Stabilization of said acidified milk beverages is described in Dutch Pat. No. 117,194, July 1952 and in an article by G. V. Gudnason, et al., published in American Milk Review, April 1960. The Dutch patent describes a process which comprises pasteurizing or sterilizing the beverages. Such heat treatment solubilizes the pectin so that it will completely stabilize the proteins. In the experiments described by Gudnason, et al., no heat treatment was employed. The results of these experiments showed that the pectin-milk mixture formed a sediment after 48 hours. In the above references there was no homogenization step after the pectin addition. It is believed that heat treatment alters the form of calcium in the milk which enables the pectin to dissolve.
Information booklet (Genu Service 15-01) issued by the Copenhagen Pectin Factory Ltd. in April 1980 states that high methoxyl pectin is not soluble in yogurt due to the form in which calcium is present. High shear forces must be applied to the yogurt-pectin dispersion so that the pectin will properly stabilize the yogurt. It is suggested that this is best achieved by passing the mixture of yogurt and pectin through a homogenizer at a pressure of 1500-2500 psi.
A quality control method for viscosity of high methoxyl pectin issued by the Pectin Factory Ltd. on June 12, 1979, discloses that after thoroughly mixing the pectin and yogurt, the mixture is homogenized at 2250 psi, and that this homogenization will bring the pectin into solution.
Further examples of the use of pectin to stabilize sour milk drinks are described in U.S. Pat. No. 3,625,702 to Exler and U.S. Pat. No. 3,978,243 to Pedersen. Exler discloses the stabilization of sour milk drinks by adding high methoxyl pectin to acid milk and homogenizing the mixture at about 5000 psi prior to pasteurization at an elevated temperature. Pederson describes the manufacture of a gelled sour milk product, wherein high methoxyl pectin, carboxymethylcellulose, or propylene glycol alginate are used to stabilize the sour milk prior to gelling it by electronegatively charged gelling agents such as low methoxyl pectin, carrageenan, or furcellaran. The preferred procedure employs homogenization at 2250 to about 5000 psi when high methoxyl pectin is employed.

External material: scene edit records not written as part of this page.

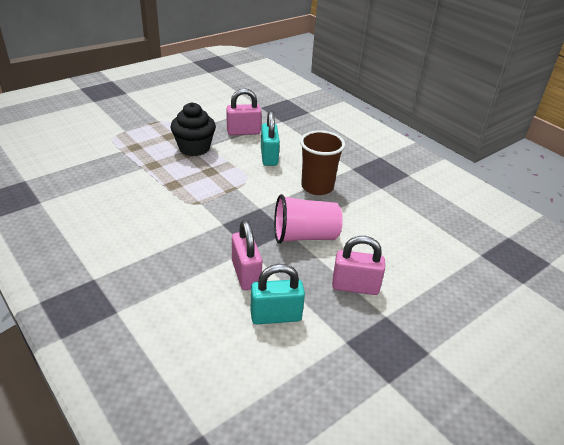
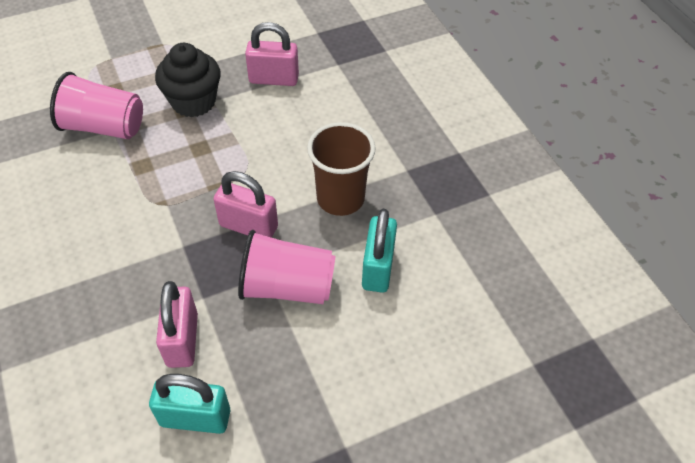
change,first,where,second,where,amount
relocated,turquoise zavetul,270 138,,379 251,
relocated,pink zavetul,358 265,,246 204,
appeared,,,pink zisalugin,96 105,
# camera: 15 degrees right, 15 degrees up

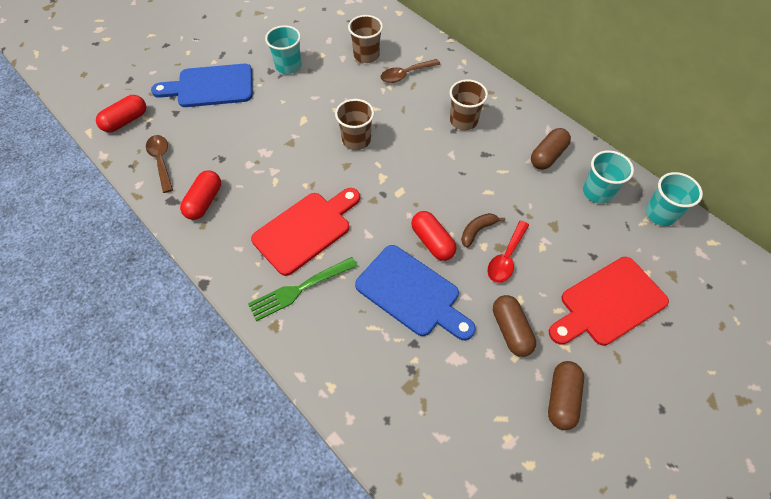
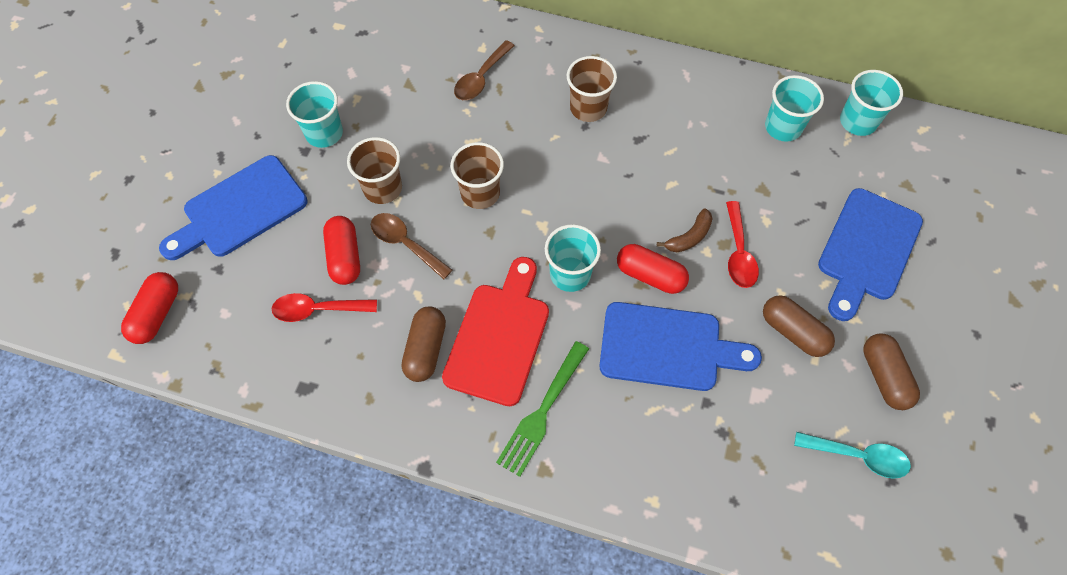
change,first,where,second,where,amount
relocated,brown zisalugin,365 39,,374 170,
relocated,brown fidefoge,551 149,,424 344,
relocated,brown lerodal,159 164,,411 246,
relocated,red fidefoge,200 195,,341 250,
spun,brown ligususin,483 230,,685 230,150 degrees counterclockwise
colour,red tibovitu,609 301,blue tibovitu,870 254,
appeared,,,turquoise zisalugin,573 258,
appeared,,,red lerodal,324 307,
appeared,,,turquoise lerodal,852 455,
# camera: 30 degrees left, 5 degrees up

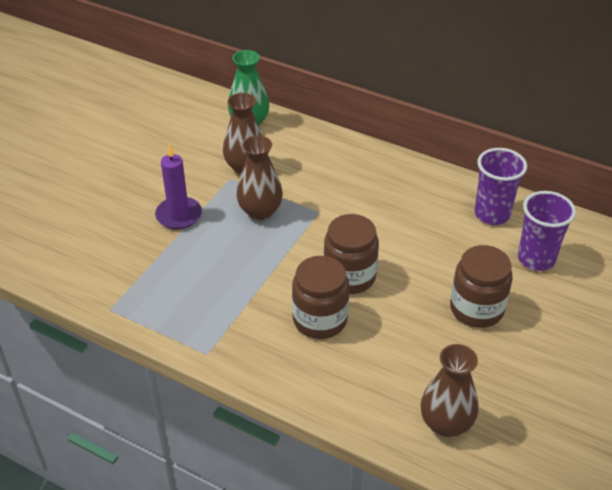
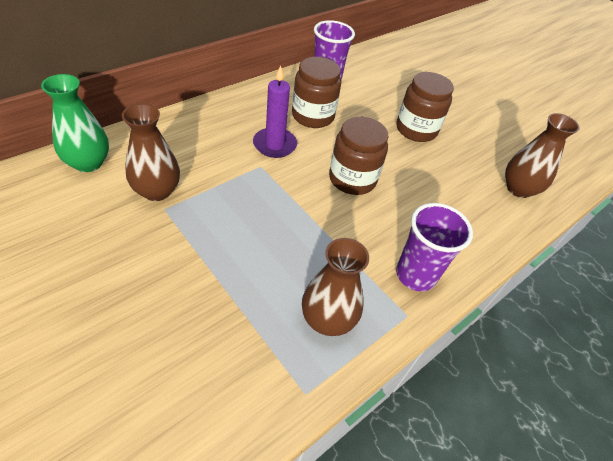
change,first,where,second,where,amount
relocated,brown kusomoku,260 177,,335 287,
relocated,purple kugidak,178 186,,275 111,
relocated,purple zisalugin,547 231,,434 247,
relocated,brown pebevik,320 297,,316 92,
# camera: 75 degrees left, 5 degrees up

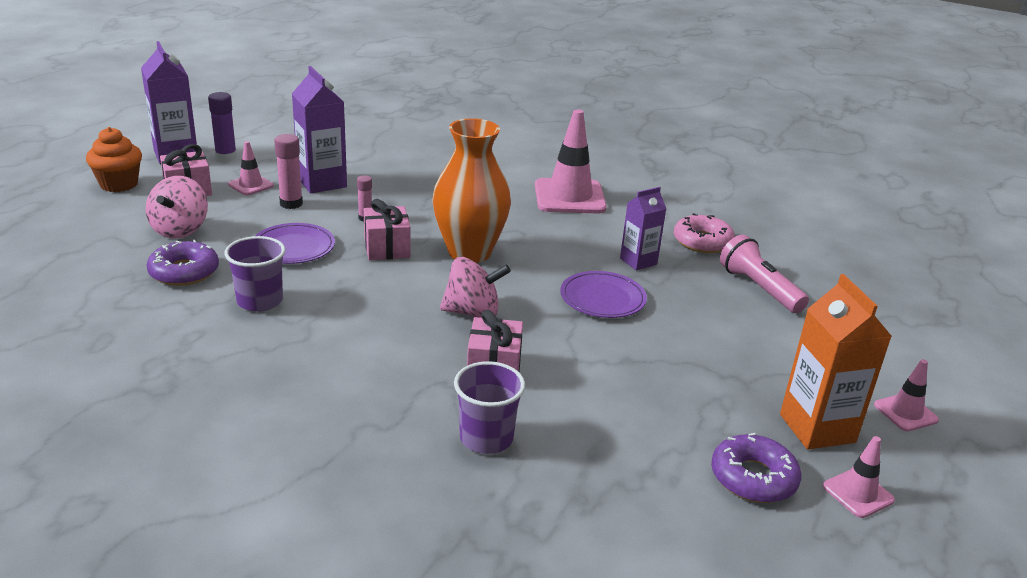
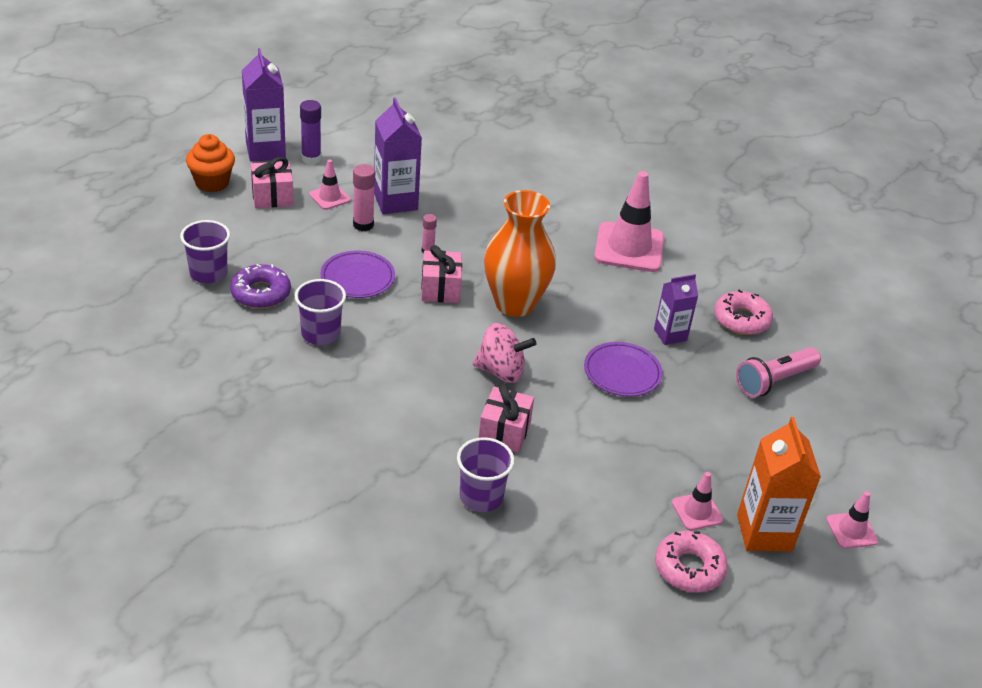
change,first,where,second,where,amount
missing,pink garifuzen,177 207,,,
spun,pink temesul,764 273,,778 372,105 degrees counterclockwise
colour,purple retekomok,756 468,pink retekomok,691 562,
relocated,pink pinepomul,859 477,,697 501,
appeared,,,purple zisalugin,205 251,
# camera: 10 degrees right, 10 degrees up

Unpasteurized liquid yogurts are expected to have a relatively short shelf life of about two to three weeks. Said products must be sold or utilized before stability problems or microbiological spoilage occurs. Microbiological spoilage generally is caused by yeast and mold contamination during production. The homogenizer is a major source of such contamination because it is so difficult to sanitize. This problem may be prevented by pasteurizing or sterilizing the product as a last step in the processing. However, since this step not only destroys yeasts and molds but also the Lactobacilli and Streptococci, the resultant products may not be considered true yogurts by most persons skilled in the art. A homogenizer can be completely sterilized before use under laboratory conditions, but in commercial practice this is rarely possible.
The present invention satisfies a long felt need to develop a process in which high methoxyl pectin may be incorporated into already prepared yogurt, rendering it physically stable without the need to use high pressure homogenization and subsequent pasteurization or sterilization.